Abstract

It is commonplace in China studies to declare that China is too large and too diverse to be fully understood as one entity. Whether in historical or contemporary terms, a complete understanding of China can only be attempted if one looks at the diversity within. Too often, the analysis stops there, without pursuing the details of regional variation needed to develop a more sophisticated analysis.Elizabeth Remick's Building Local States is a much-needed antidote to this tendency. In her carefully researched comparative monograph, Remick details how two very different regions – Hebei and Guangdong – developed local and regional government institutions in the context of central government upheaval and redefinition.

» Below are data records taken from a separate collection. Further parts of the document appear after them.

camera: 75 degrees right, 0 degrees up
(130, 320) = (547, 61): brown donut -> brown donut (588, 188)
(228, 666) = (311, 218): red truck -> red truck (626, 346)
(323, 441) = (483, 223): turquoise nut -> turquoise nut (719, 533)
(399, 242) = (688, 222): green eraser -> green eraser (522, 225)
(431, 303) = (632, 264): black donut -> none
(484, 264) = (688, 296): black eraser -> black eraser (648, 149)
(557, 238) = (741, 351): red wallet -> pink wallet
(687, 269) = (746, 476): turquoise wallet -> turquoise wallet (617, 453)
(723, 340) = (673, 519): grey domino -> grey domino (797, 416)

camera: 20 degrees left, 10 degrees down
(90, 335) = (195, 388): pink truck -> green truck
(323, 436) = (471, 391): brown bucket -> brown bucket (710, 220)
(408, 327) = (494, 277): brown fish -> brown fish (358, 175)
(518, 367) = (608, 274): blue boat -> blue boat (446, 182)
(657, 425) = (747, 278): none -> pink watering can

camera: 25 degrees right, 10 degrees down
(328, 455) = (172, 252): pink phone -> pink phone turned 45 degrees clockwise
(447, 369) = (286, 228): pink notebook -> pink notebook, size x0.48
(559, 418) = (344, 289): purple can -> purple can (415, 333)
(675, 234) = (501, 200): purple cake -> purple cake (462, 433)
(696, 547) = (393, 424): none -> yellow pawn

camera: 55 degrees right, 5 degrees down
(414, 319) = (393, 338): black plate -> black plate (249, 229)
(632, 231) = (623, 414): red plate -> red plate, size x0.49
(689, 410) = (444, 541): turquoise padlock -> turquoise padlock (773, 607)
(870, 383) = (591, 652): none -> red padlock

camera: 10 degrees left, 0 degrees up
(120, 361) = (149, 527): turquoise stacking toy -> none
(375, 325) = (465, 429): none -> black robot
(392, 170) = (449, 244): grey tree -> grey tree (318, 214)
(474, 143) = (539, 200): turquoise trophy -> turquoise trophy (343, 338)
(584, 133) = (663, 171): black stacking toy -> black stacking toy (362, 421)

Using local gazetteers, interviews with officials, published statistical records and archives, the book demonstrates how and why these two regions diverged in their approach to taxation and public finance. Faced with her own findings that show very little commonality between the two regions, Remick still manages to make an important, general conclusion: for the Chinese state to survive in the 21st century, it must allow regional adaptation to circumstance, or else the central regime will face increasing resistance to its interference, even to the point of tax revolts.The book's subtitle, in particular, marks the book as exceptional: “China during the Republican and Post-Mao Eras.” While both of these periods are popular topics, it is rare to compare them. On the face of it, the reasons for the comparison are unclear. Remick, though, effectively demonstrates that the Nanjing Decade (1927–1937) and the post-Mao reform era (1980–1992) were both times of local state-building, spurred by a need to reassert government control in the wake of periods of great chaos (the warlord era of the 1920s and the Cultural Revolution, respectively).